Friday, May 27, 2011

Uparati & Titikshhaa - Part 6 of 15

(Continued...)

Another thing must be mentioned.

There are several parts like vivekaM (Discrimination), vairAgyaM (Dispassion) and shamaM (Self-control). In none of these can one expect to have attained perfection until the final stage of Realisation.

Each of them will at every stage be somewhere below the mark of perfection. All of them go together towards perfection until the final Realisation happens almost suddenly!

Why do we have to do all this SAdhanA? The objective is to purify the mind completely to such an extent there is no mind left thereafter. What does it mean to say that there is no mind? Desire, the hankering after matter, should be absent.

I just now told you that this eradication of desire and hankering after material things will happen at the stage of Realisation. In fact that statement itself has to be modified.

Only if the Realisation of the Self happens, the taste for matter will vanish. In other words, Self –Realisation is first. Then only, -- ‘then’ does not mean ‘after a time’ – immediately, though only after the Realisation, does the material hankering vanish completely.

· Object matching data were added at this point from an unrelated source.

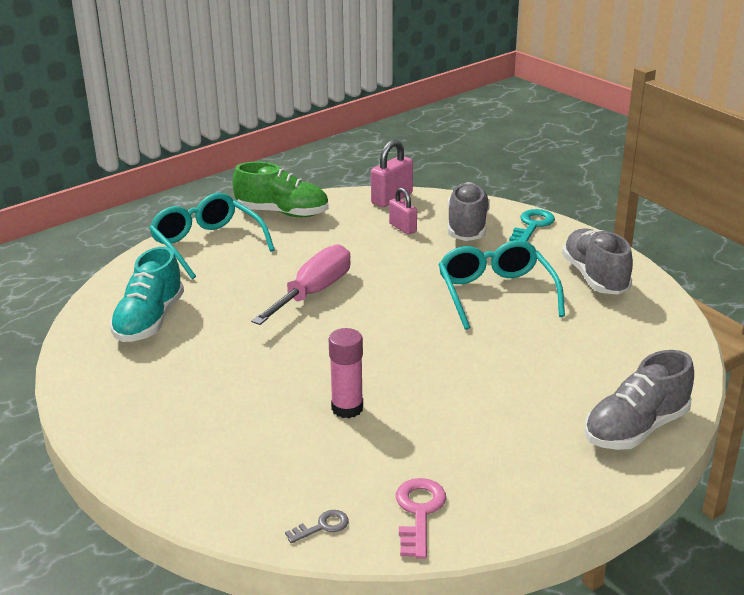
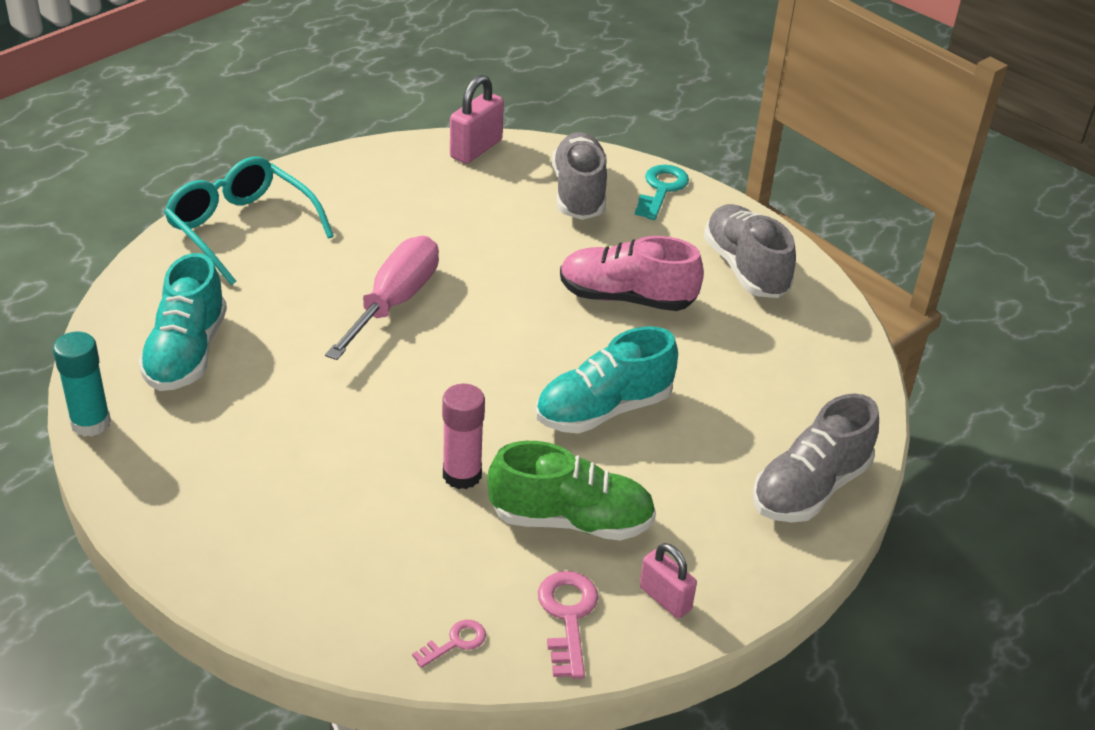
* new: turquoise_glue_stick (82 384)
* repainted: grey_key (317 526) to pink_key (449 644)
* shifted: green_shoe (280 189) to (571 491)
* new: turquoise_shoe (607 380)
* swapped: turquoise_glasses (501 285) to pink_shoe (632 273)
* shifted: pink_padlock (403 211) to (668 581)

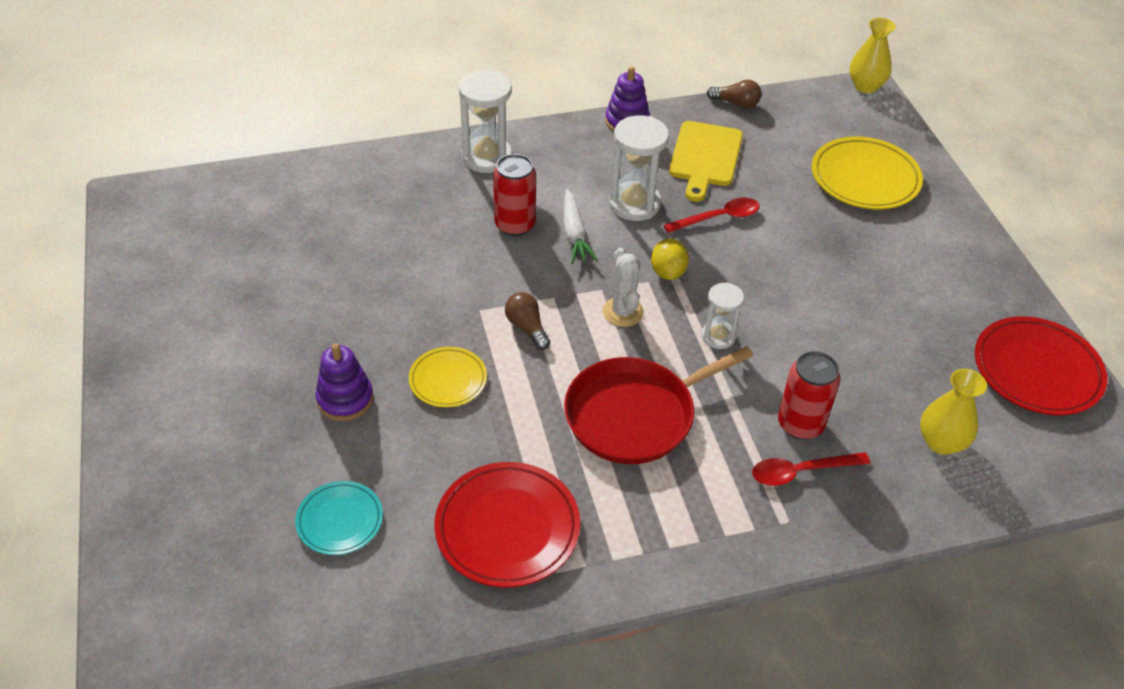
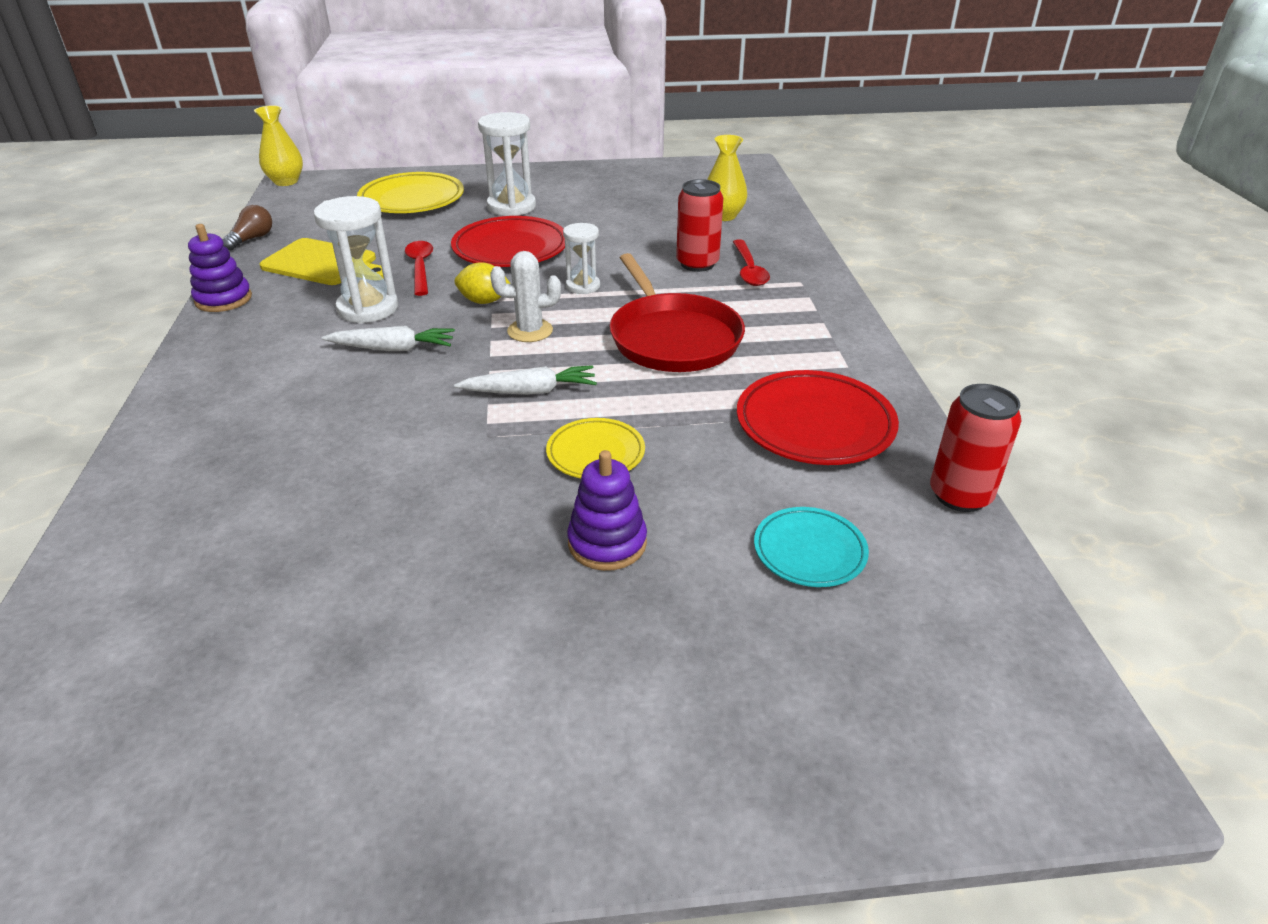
* shifted: red_plate (1041 365) to (508 241)
* swapped: brown_light_bulb (527 321) to white_carrot (525 380)
* shifted: white_hourglass (485 121) to (507 164)
* shifted: red_can (514 195) to (976 448)

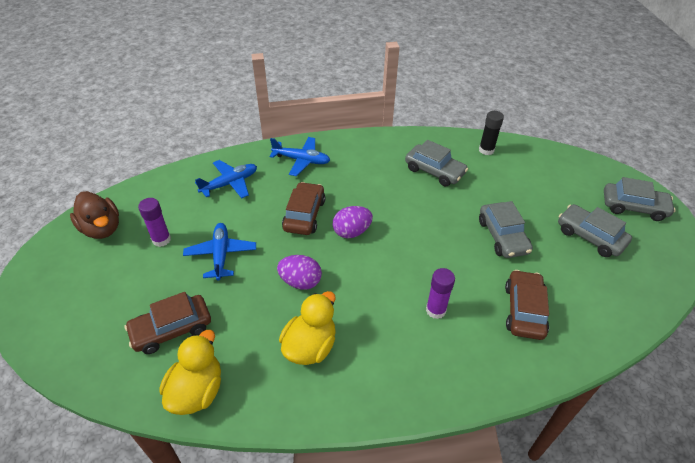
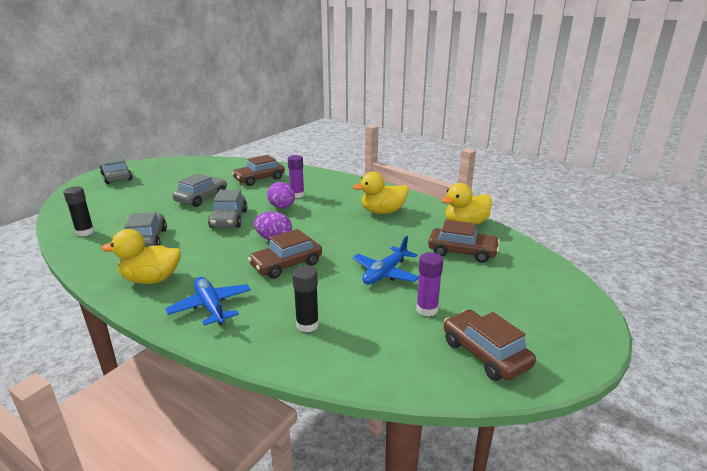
* new: yellow_duck (141 256)
* shifted: grey_car (595 230) to (227 209)
* shifted: purple_egg (299 272) to (281 195)
* swapped: blue_plane (226 179) to black_glue_stick (305 299)
* swapped: brown_duck (94 215) to brown_car (490 345)

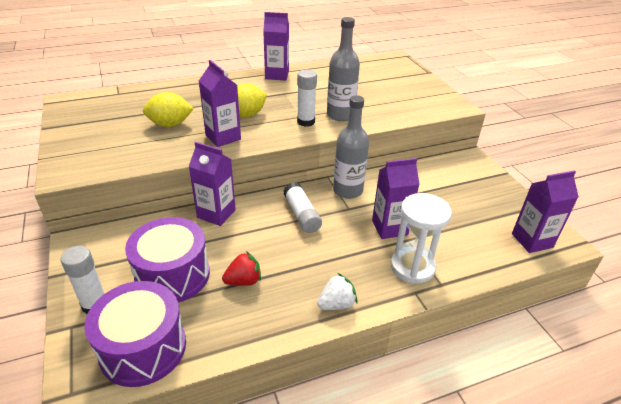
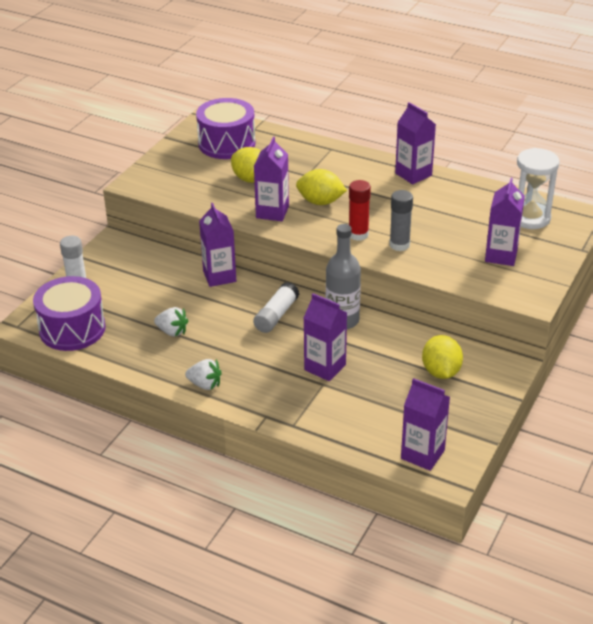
* repainted: red_strawberry (241 268) to white_strawberry (171 322)
* shifted: purple_drum (167 260) to (226 128)
* repainted: white_glue_stick (307 98) to red_glue_stick (360 210)
* swapped: grey_bottle (343 69) to grey_glue_stick (401 220)
* new: yellow_lemon (442 357)
* new: purple_carton (505 222)
* shifted: white_hourglass (421 238) to (538 188)

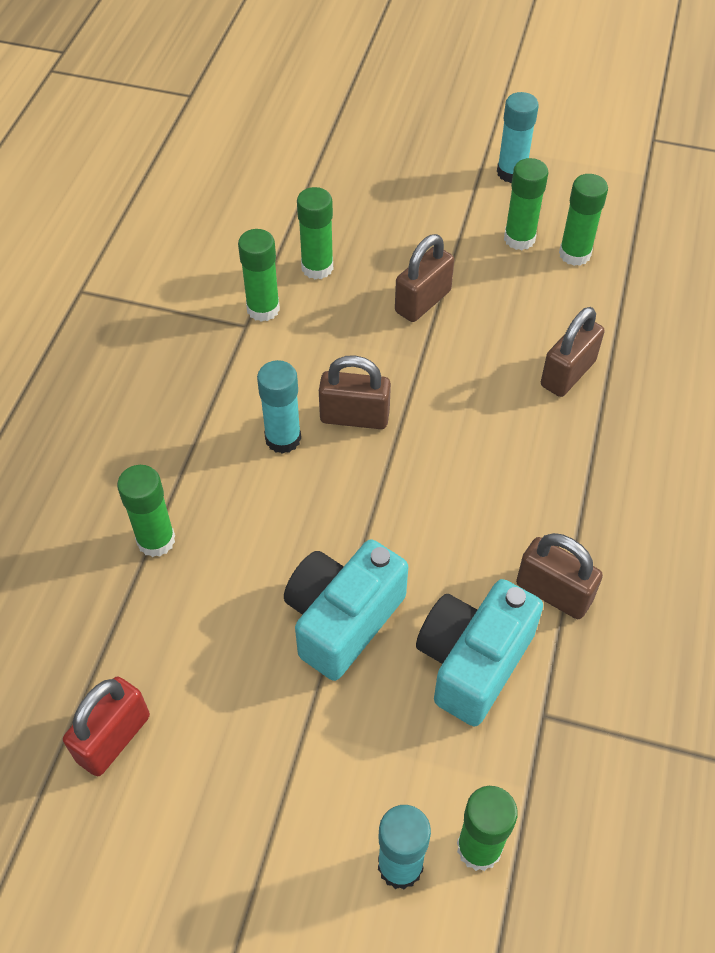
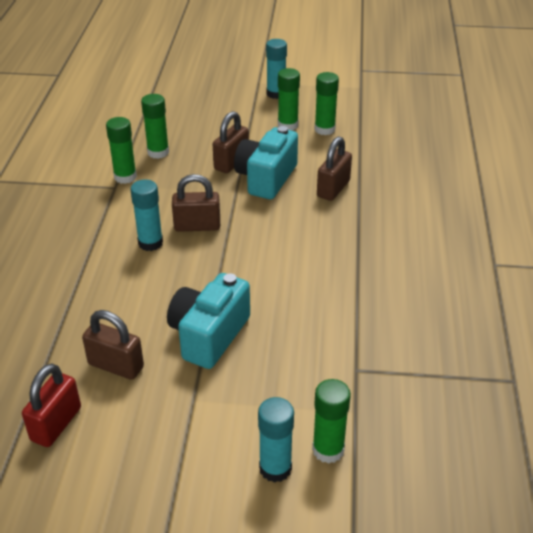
* shifted: brown_padlock (559 576) to (113 345)
* shifted: turquoise_camera (479 652) to (266 162)
* gone: green_glue_stick (146 511)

The Gita is very clear on this (II – 59). “For each sense, if the corresponding sense-object is denied to it, by that practice those sense-objects will go away (in other words, the concrete physical experience of them would have stopped); but the taste of that experience of it – as they say, ‘the cat that has had the taste’ (ruchi-kaNDa-poonai, in Tamil) – that taste of experience would linger on internally and it will vanish only when the Realisation of the Atman takes place” :

vishhayA vinivartante nirAhArasya dehinaH /
rasavarjaM raso’pyasya paraM dRRishhTvA nivartate //

*paraM dRRishhTvA* -- Having seen the Absolute; Just by the experience of the Absolute Principle. *rasaH api nivartate* -- the taste of experience also vanishes.